Il
semblait donc qu’au milieu de la nuit, de manière tout à fait préméditée, Lydie
se fût préparée tranquillement, avec le plus grand calme, certainement pas sous
la pression d’un éventuel visiteur. Une fois prête, elle avait ouvert la
fenêtre de sa chambre située au rez-de-chaussée, avait sauté sur la pelouse et
s’était enfuie vers un lieu connu d’elle seule, et sans oublier sa peluche.
— Est-ce que vous aviez remarqué
quelque chose de particulier chez votre fille, un changement de comportement
par exemple ? demanda Trumel, avec une délicatesse peu naturelle chez lui.
La mère fondit en larmes.
— Elle se réveillait parfois la
nuit… Elle semblait rêver beaucoup… ajouta la mère d’une voix entrecoupée de
sanglots.
Le commandant se tourna vers moi,
m’incitant à intervenir.
— Est-ce qu’elle vous parlait de ses
rêves ? Rêves ou cauchemars, d’ailleurs ? demandai-je.
Madame Martin recouvrait ses
esprits. Parler de sa fille redonnait force à sa raison.
— Non, elle n’en disait rien. Je ne
pense pas que c’étaient des cauchemars, elle dormait toujours paisiblement.
Les larmes coulaient sur ses joues
rosies par l’émotion.
Un silence pesant et gêné s’installa
dans la chambre de Lydie où nous nous trouvions. Monsieur Martin tentait de
consoler son épouse en caressant ses cheveux bruns, son visage réfugié au creux
de son épaule.
Elle releva la tête, sécha ses
larmes avec un mouchoir en tissu très fin.
— Mais… trois nuits, il m’est arrivé
de coller l’oreille à la porte de sa chambre. J’entendais des mots, prononcés
indistinctement pendant son sommeil, toujours les mêmes : volcan, pierre
brillante, feu, arbre.
Elle
avait dit cela avec des yeux effarés, nous regardant l’un après l’autre, comme
si elle avait peur d’être ridicule. En effet, que venait faire le volcan dans
cette affaire ? Il est vrai que Lydie était née l’année de la fameuse
éruption volcanique. C’était la deuxième fois qu’on incriminait le volcan
depuis mon débarquement sur l’île.
À cet instant, le stagiaire Yves
Canet revint du parc. Il marqua un temps d’arrêt sur le seuil de la chambre, se
rendant compte qu’il arrivait à un mauvais moment. Tous les regards convergèrent
vers lui. Ce qui, évidemment, ne rehaussa pas le peu de confiance qu’il avait
en lui.
— Est-ce que tu as trouvé quelque
chose ? demanda la gendarme Claire Borel.

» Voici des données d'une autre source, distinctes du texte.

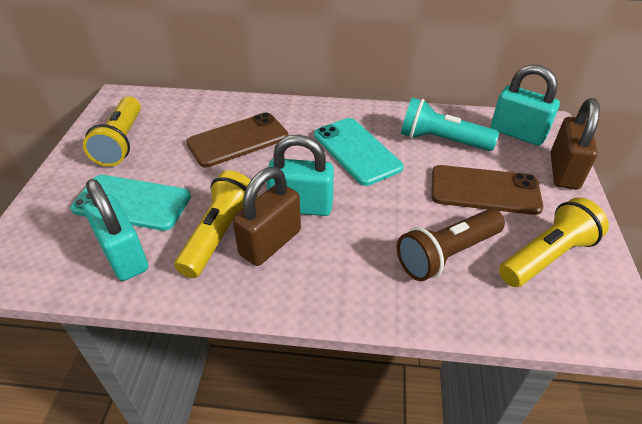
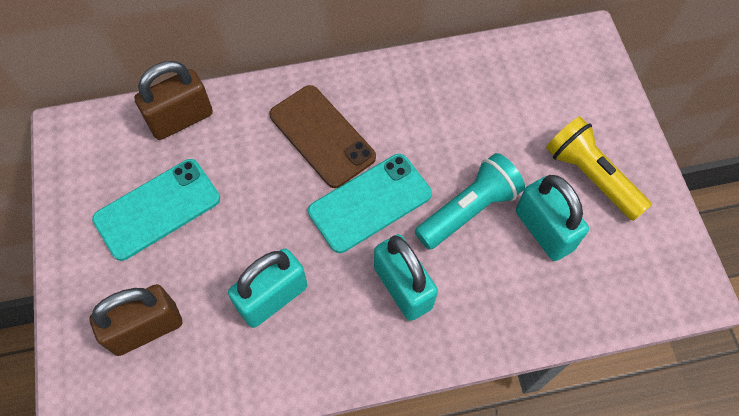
brown flashlight: 1 -> 0
brown phone: 2 -> 1
yellow flashlight: 3 -> 1

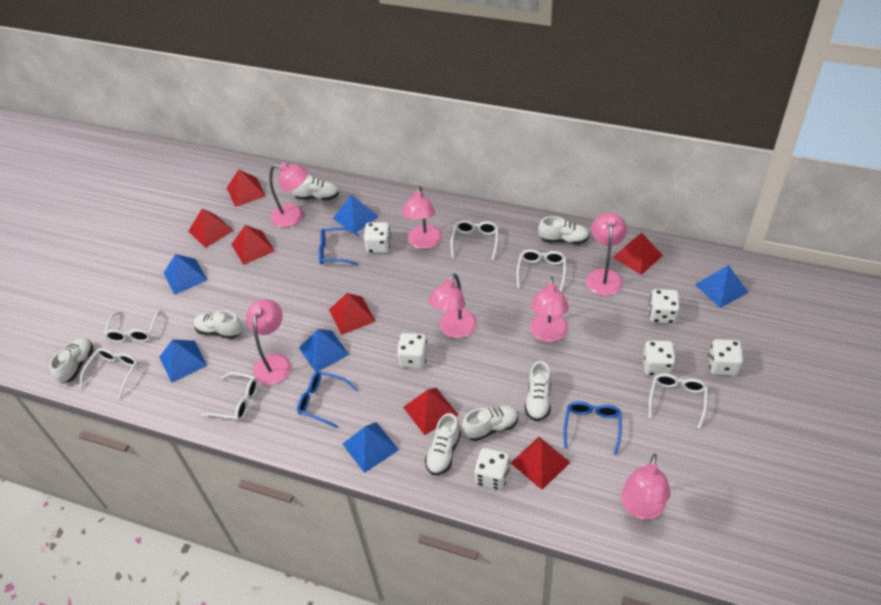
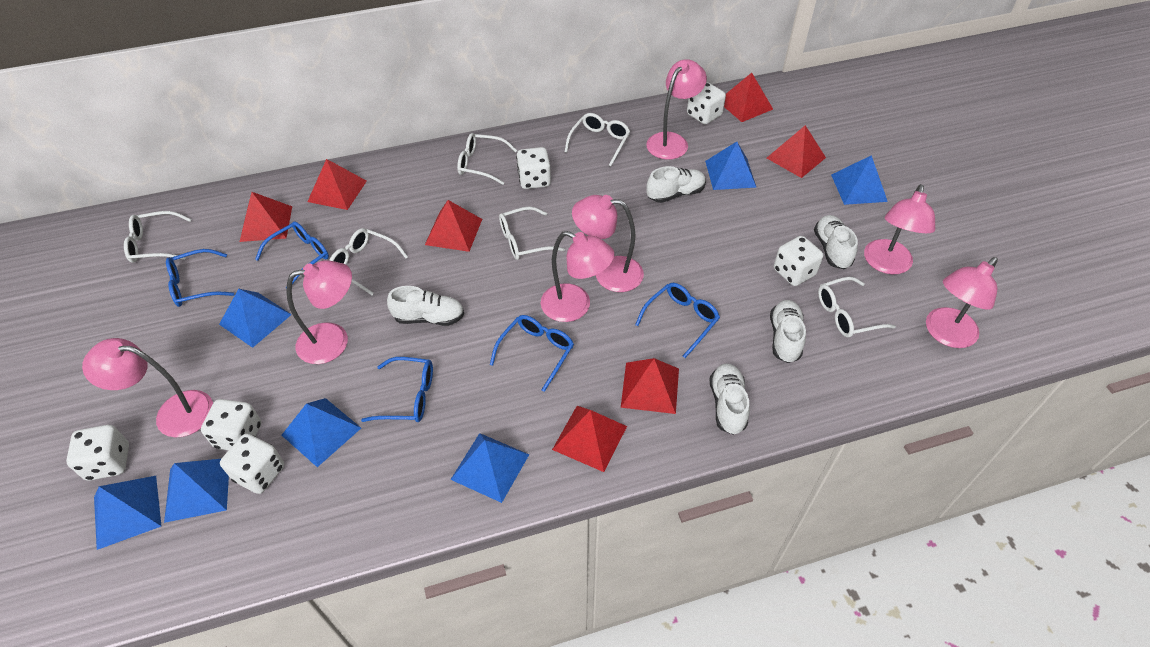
blue glasses: 3 -> 5
blue pyramid: 6 -> 7
white shoe: 7 -> 5

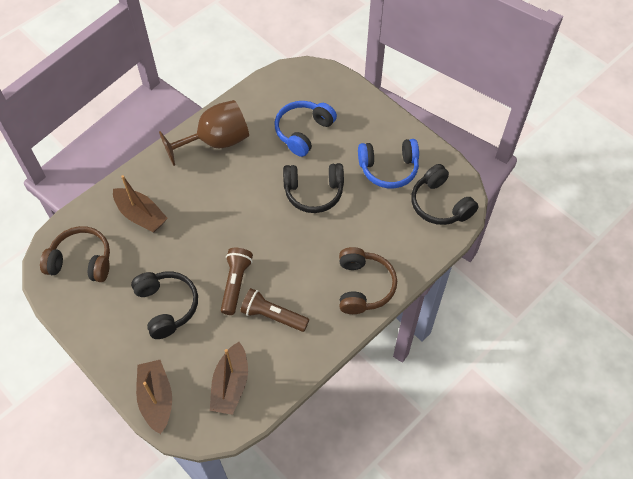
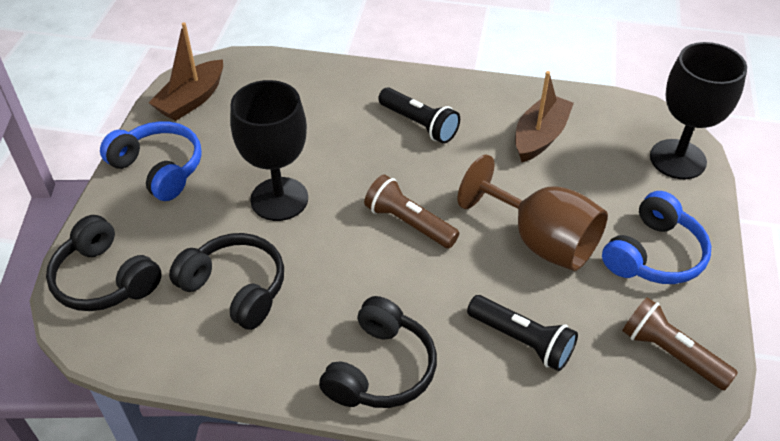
black flashlight: 0 -> 2
black goblet: 0 -> 2
brown boat: 3 -> 2
brown headphones: 2 -> 0

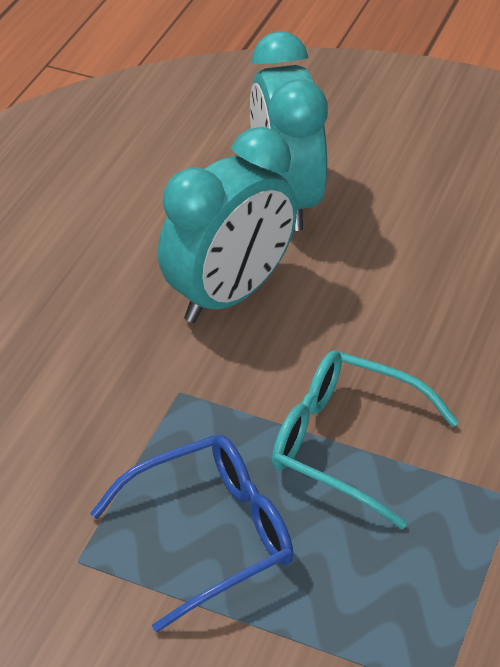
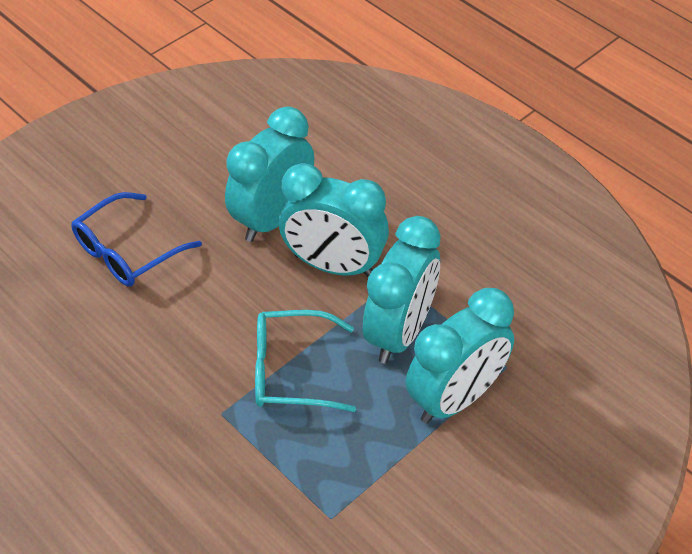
turquoise clock: 2 -> 4

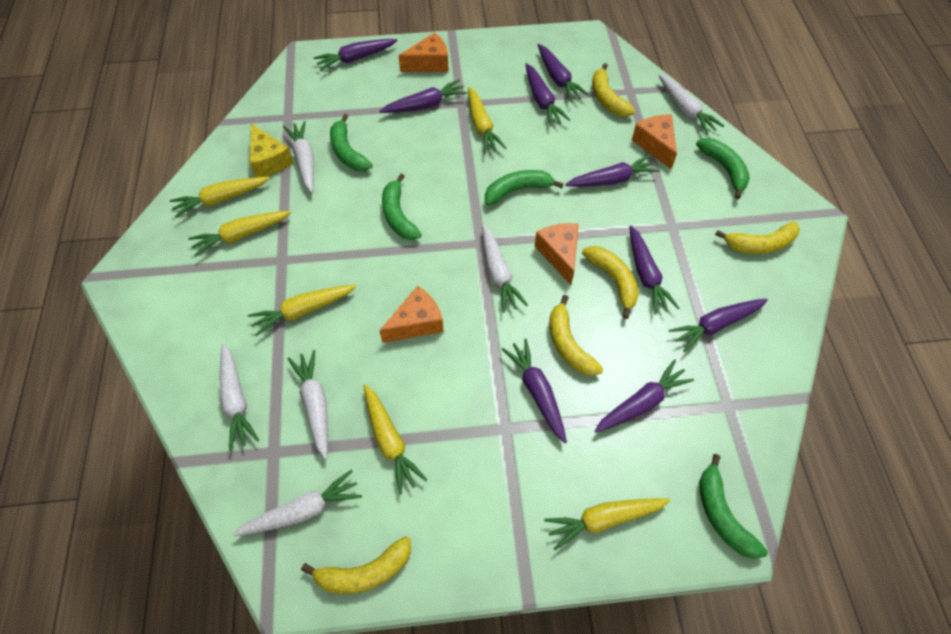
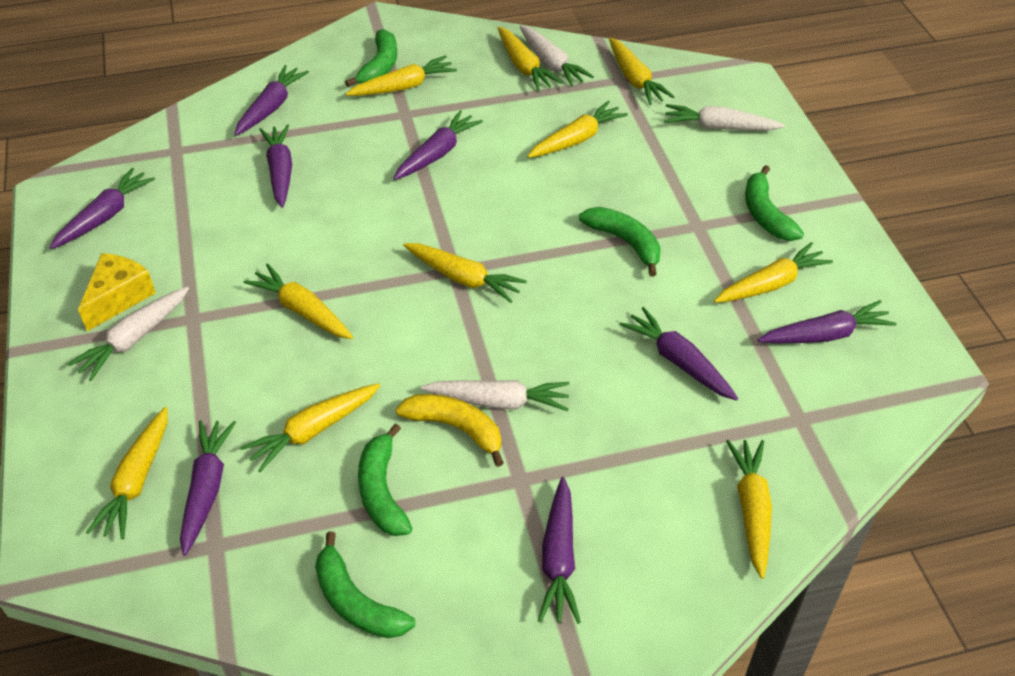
orange cheese: 4 -> 0
purple carrot: 9 -> 8
white carrot: 6 -> 4
yellow banana: 5 -> 1
yellow carrot: 6 -> 10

Immobile et sans voix, dans
l’embrasure de la porte de la chambre, il tendit la main ouverte. Elle
contenait cinq petites pierres, comme cinq osselets, noires, brillantes comme
du verre.
Le commandant Trumel intervint, un
peu sèchement, rompant ainsi l’atmosphère de confidence que j’avais réussi à
installer.
— Yves… Pourquoi nous ramènes-tu ces
cailloux ?
— Commandant… Je les ai trouvés…
Quand j’étais petit, je jouais aux osselets… Je me suis dit que Lydie aussi…
— Encore cette fichue
caillasse !
Je reconnus la pierre d’obsidienne,
exploitée sur l’île.
— Où avez-vous trouvé ces
petites pierres ? demandai-je en levant la main vers le commandant, le priant
ainsi de me laisser parler.
— Sur le banc en pierre, dans le
parc, sous le vieux chêne.
Ce fut au tour de la gendarme
d’intervenir, réalisant que cette « caillasse » en obsidienne pouvait
avoir son importance.
— Comme ça, posées là, sur ce
banc ?
— Elles étaient bien alignées, dans
la direction du volcan.
— Tu aurais dû les laisser en place,
prendre une photo, reprocha Trumel.
— Excusez-moi, commandant, je
croyais…
Que signifiait cet alignement de
cinq pierres d’obsidienne dans la direction du volcan ? Quelle était
l’intention de Lydie en les disposant ainsi ?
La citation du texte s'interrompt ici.